* _Material for this exercise_:
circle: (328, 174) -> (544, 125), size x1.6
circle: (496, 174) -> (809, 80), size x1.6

==

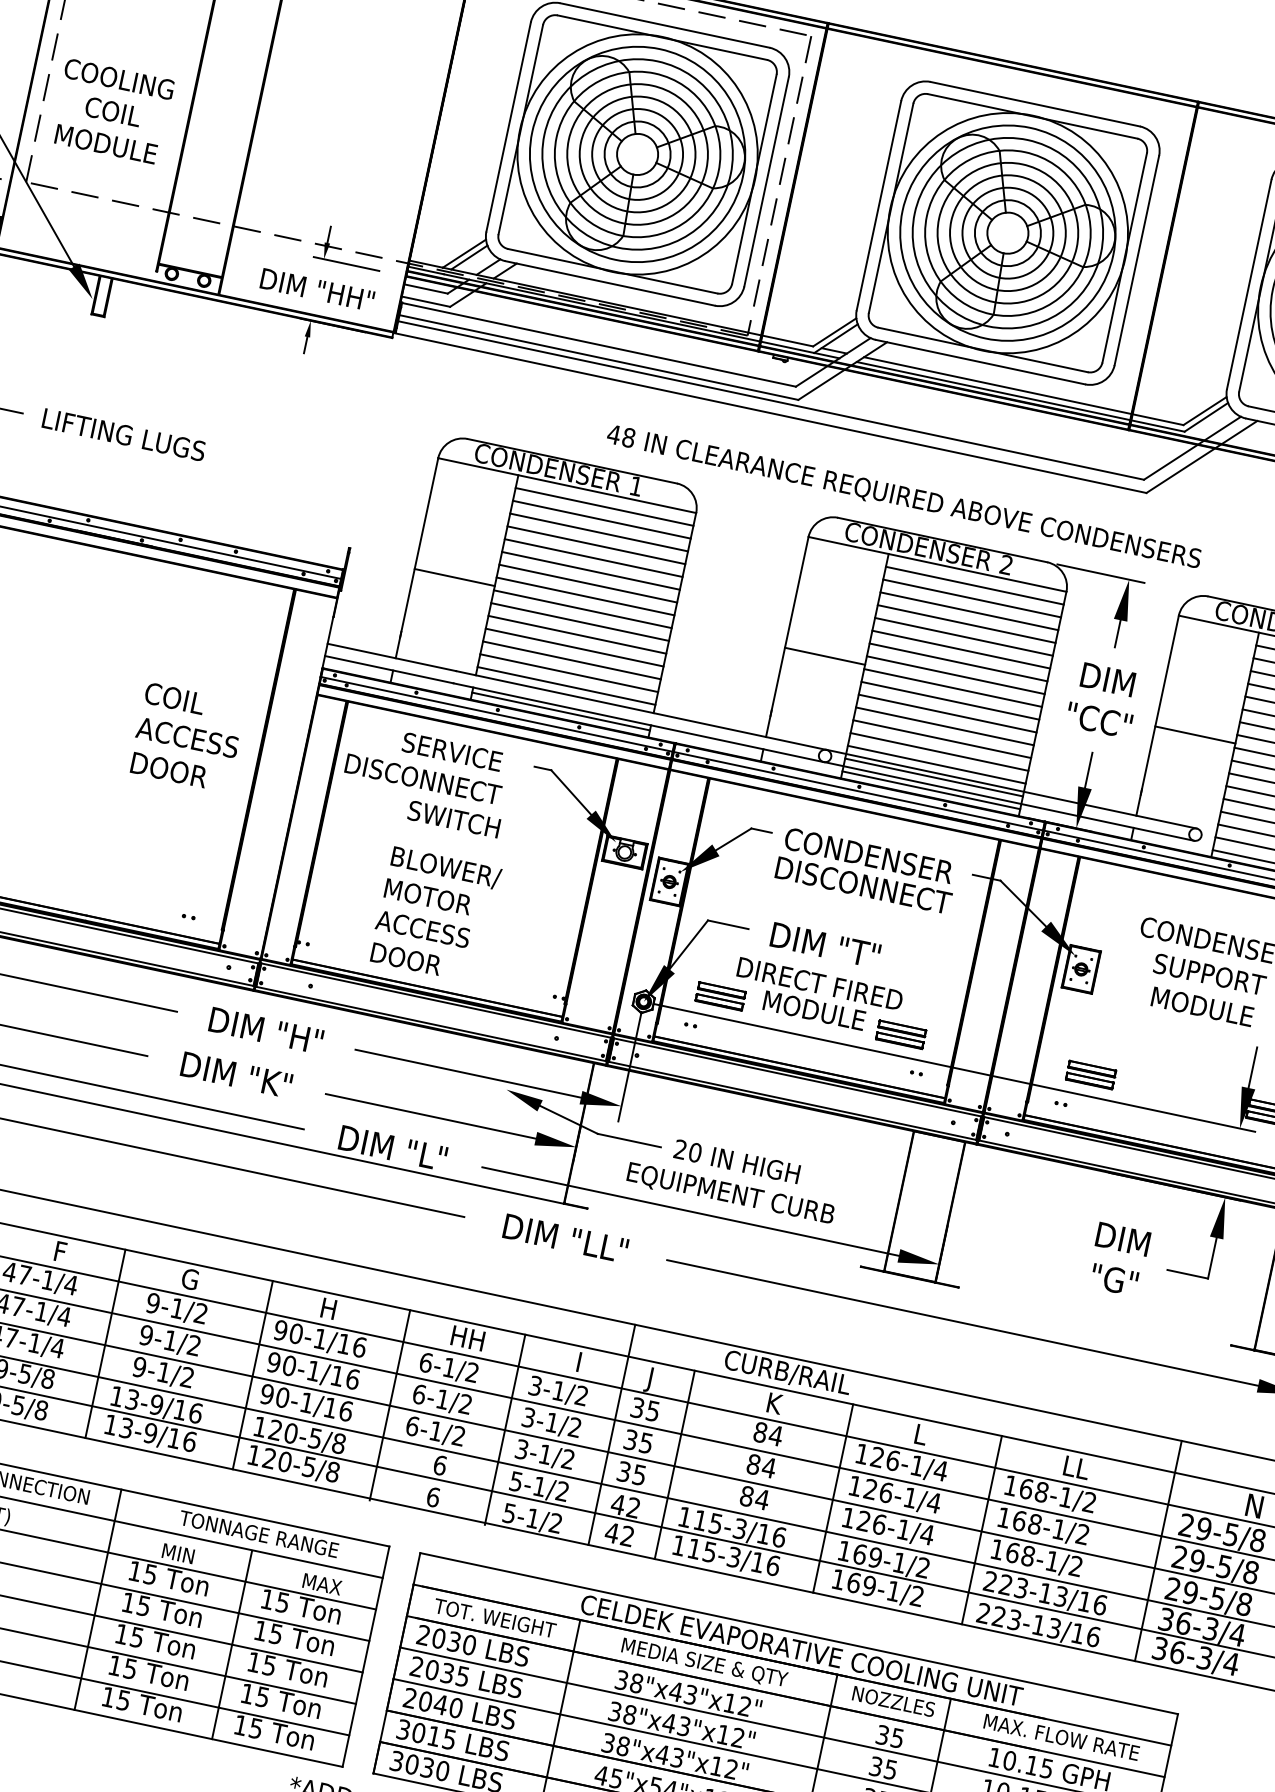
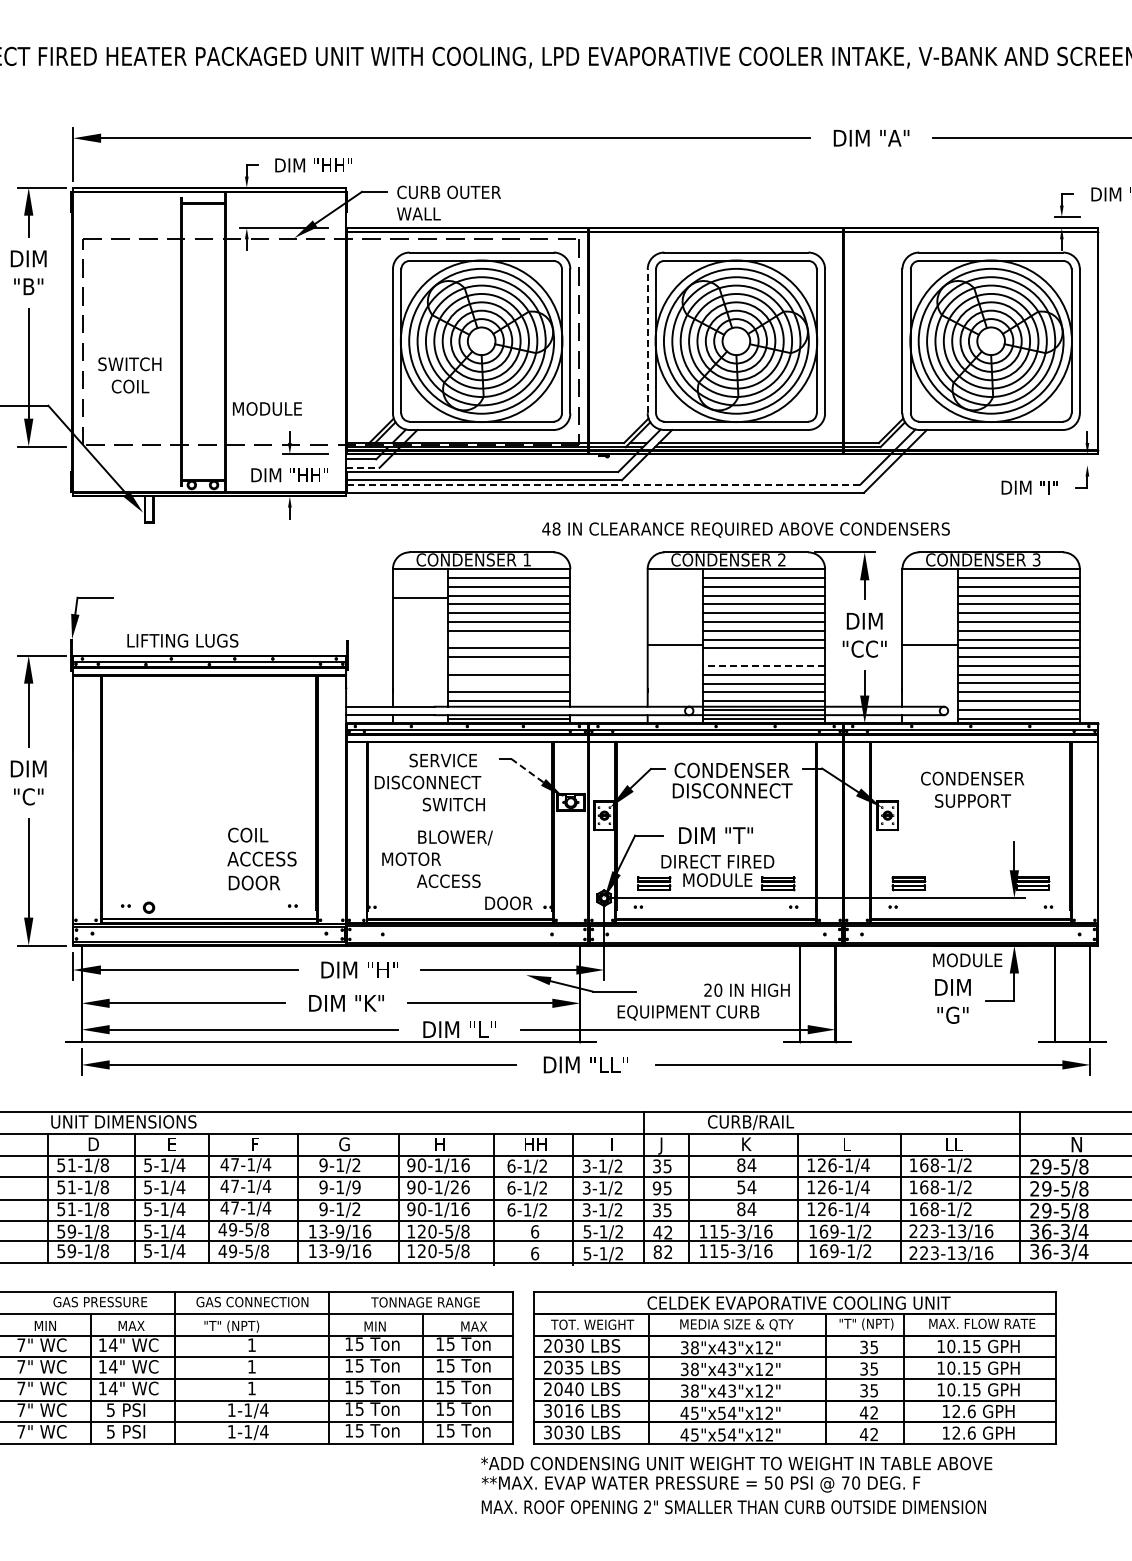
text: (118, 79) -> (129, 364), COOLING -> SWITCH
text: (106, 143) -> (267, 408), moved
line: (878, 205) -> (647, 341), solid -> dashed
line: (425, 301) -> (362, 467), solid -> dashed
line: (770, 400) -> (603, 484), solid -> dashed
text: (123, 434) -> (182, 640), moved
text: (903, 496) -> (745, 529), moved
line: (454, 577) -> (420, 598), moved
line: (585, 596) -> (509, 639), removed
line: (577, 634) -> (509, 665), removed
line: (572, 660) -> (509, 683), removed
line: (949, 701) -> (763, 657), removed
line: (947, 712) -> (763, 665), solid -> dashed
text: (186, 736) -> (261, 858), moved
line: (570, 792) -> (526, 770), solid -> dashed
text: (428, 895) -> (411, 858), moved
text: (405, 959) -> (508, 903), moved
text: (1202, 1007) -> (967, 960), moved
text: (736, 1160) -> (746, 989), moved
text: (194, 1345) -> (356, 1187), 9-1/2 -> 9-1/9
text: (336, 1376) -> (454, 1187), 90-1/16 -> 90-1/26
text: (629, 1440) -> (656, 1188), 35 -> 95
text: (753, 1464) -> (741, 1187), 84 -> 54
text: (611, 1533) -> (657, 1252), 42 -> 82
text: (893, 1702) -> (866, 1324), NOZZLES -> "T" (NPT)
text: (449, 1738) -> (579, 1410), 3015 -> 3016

* _What you will do_: From the listing above, return the lines starting at the one with "circle: (328, 174) -> (544, 125), size x1.6" and ending at the one with "circle: (496, 174) -> (809, 80), size x1.6", both kept, exactly as they appear and nothing more.

* _Output for this exercise_:
circle: (328, 174) -> (544, 125), size x1.6
circle: (496, 174) -> (809, 80), size x1.6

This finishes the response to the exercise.